After the adoption of the Montreal Protocol on Substances that Deplete the Ozone Layer in 1987, long-term atmospheric measurements became even more essential for verifying the effect of the gradual phase-out of the production of the strongest ODSs for emissive uses and their subsequent replacement by HCFCs (hydrochlorofluorocarbons) and HFCs (hydrofluorocarbons). Currently, HFOs (hydrofluoroolefins), unsaturated HFCs, are being introduced into the market, responding to concerns about the high global warming potential of HFCs, and also in response to the recent Kigali Amendment to the Montreal Protocol, which restricts production and consumption of HFCs. This will ensure the on-going success of the Montreal Protocol in reducing not only ozone depletion but also climate change.

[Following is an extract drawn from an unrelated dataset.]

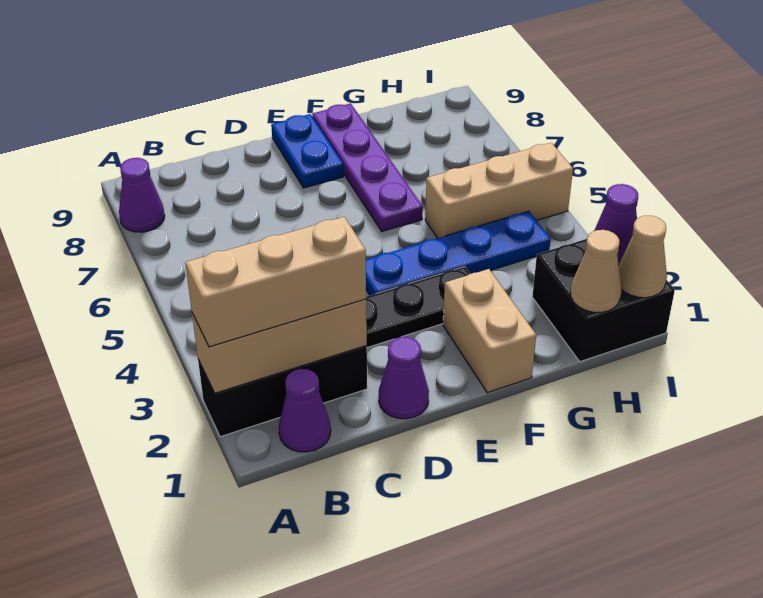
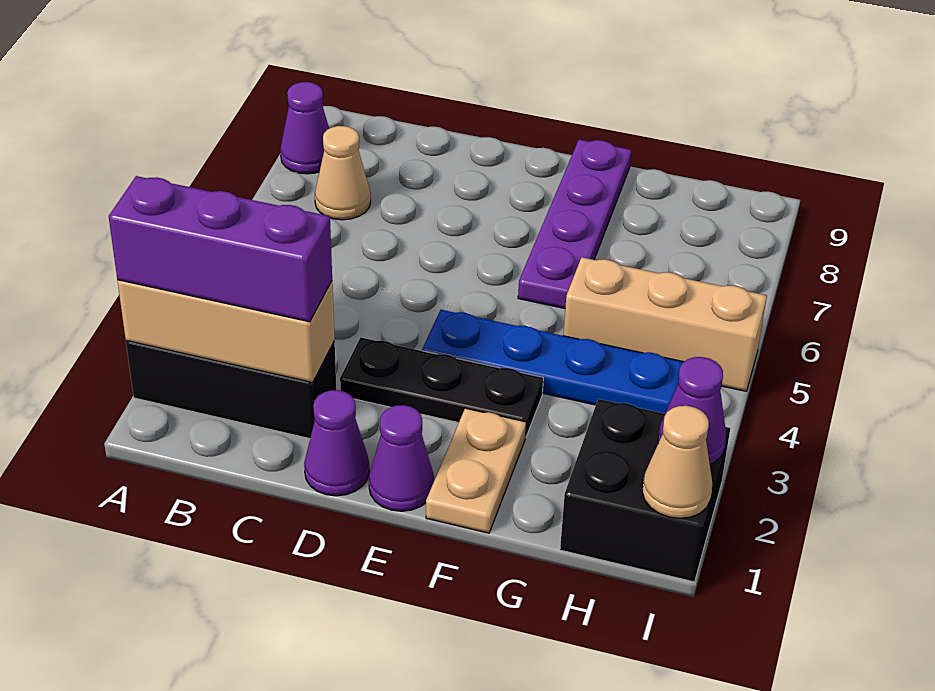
tan brick A2:C2 level 3 -> purple brick A2:C2 level 3
purple cone B1 level 1 -> purple cone E1 level 1
blue plate E8:E9 level 1 -> none
tan brick F1:F2 level 1 -> tan plate F1:F2 level 1
tan cone H1 level 2 -> tan cone B7 level 1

In addition to chlorine radicals, bromine radicals from long-lived bromocarbons were determined to contribute to the stratospheric ozone depletion (McElroy et al., 1986; Wofsy et al., 1975). Therefore, long-lived brominated halons were also included in the provisions of the initial Montreal Protocol and the time frame for control has been approximately parallel to that of the chlorinated ODSs. In addition, methyl bromide (CH₃Br), used for soil and structural fumigation as well as for fumigation in shipping, was only regulated later in this process, as its atmospheric lifetime is relatively short and acceptable alternative chemicals/processes were proving elusive. Nevertheless, its industrial production for dispersive applications is now also banned, with an exemption for fumigation in international shipping.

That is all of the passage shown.